Policies up to 2009 had largely promoted return as opposed to local integration or settlement elsewhere; however return had remained limited. Outstanding obstacles to sustainable return included the upsurge in violence, the continuing presence of government village guard militias, whose members were often implicated in the original causes of displacement, and close to a million landmines in provinces bordering Syria and Iraq. Return areas also lacked economic opportunities, social services, and basic infrastructure including clean water, electricity, telephone lines, schools and roads.
The government has taken notable steps to address the internal displacement situation. In 1994, it launched the Return to Village and Rehabilitation Project to facilitate the return and rehabilitation of IDPs, and in 2005, it commissioned a national survey on the number and conditions of IDPs, drafted a national IDP strategy and adopted a law on compensation.
It also put together a comprehensive pilot plan in Van Province. The Van Action Plan (VAP) addresses rural and urban situations of displacement. The preparation of similar plans in 12 other provinces in the south-east was still ongoing at the end of 2009. They are intended to form the basis of a national action plan on which to base a comprehensive response to internal displacement.
However, gaps persist in the response, both for IDPs in the south-east and for those displaced in other parts of Turkey, and civil society observers have continued to voice concerns over the continuing situation of IDPs. They have criticised return programmes for the lack of support which they offer to returnees, and for lacking transparency, consistency, consultation and funding. Despite attempts to address some of these issues in the VAP, similar criticism continues to be voiced. The VAP has also been criticised for failing to acknowledge the Kurdish issue and insecurity, particularly the village guard system, in areas of return. There are also continuing concerns that the situation of IDPs outside the south-east remains unaddressed.
The issue of the place of Kurdish people in Turkey dominates the situation of displacement. The vast majority of IDPs are Kurdish, and their displacement and current situation is tied to the lack of recognition of the Kurdish identity. In the last few years, the government has taken a number of unprecedented steps towards a "democratic opening" which could have significant bearing on the response to displacement. Human rights organisations have nevertheless condemned continued discrimination and limitations in freedoms, and made repeated calls to address past human rights violations, and end the impunity of perpetrators.

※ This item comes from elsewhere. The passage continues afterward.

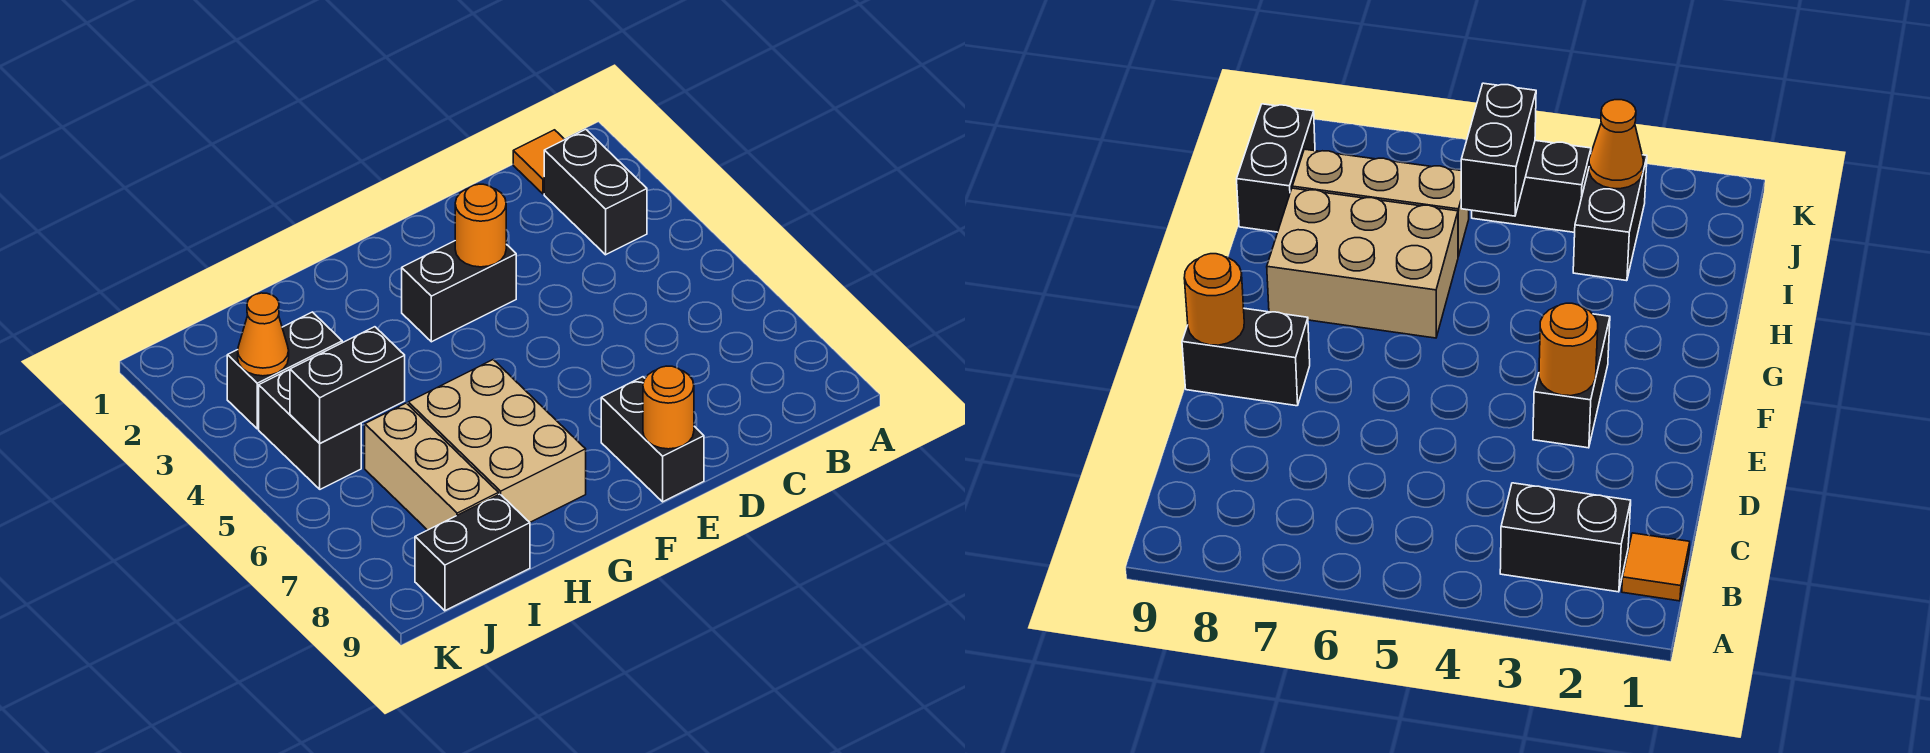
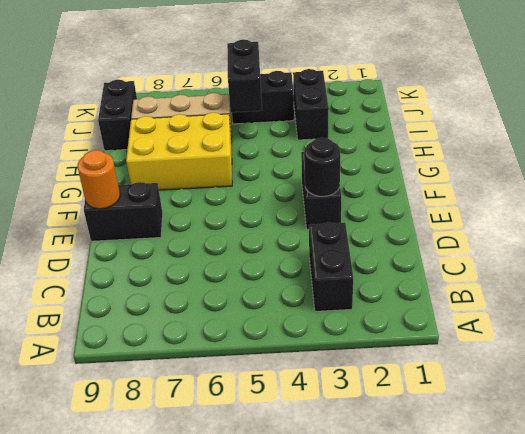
orange tile B1 level 1 -> none
black brick B2:B3 level 1 -> black brick B3:C3 level 1
orange round brick E3 level 2 -> black round brick E3 level 2
tan brick G6:H8 level 1 -> yellow brick G6:H8 level 1
orange cone J3 level 2 -> none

Progress for IDPs in Turkey has been influenced by regional and international institutions such as the European Union, European Court of Human Rights and the Council of Europe. In his most recent report in 2009, the Council of Europe Commissioner for Human Rights underlined the need for a comprehensive plan to address the socio-economic problems faced by IDPs and to ensure sustainable durable solutions. If IDPs are to find sustainable solutions, the international community should continue to emphasise the need to address their situation in urban areas, the pervasive obstacles to their return, integration or resettlement, and encourage wider efforts to seek reconciliation.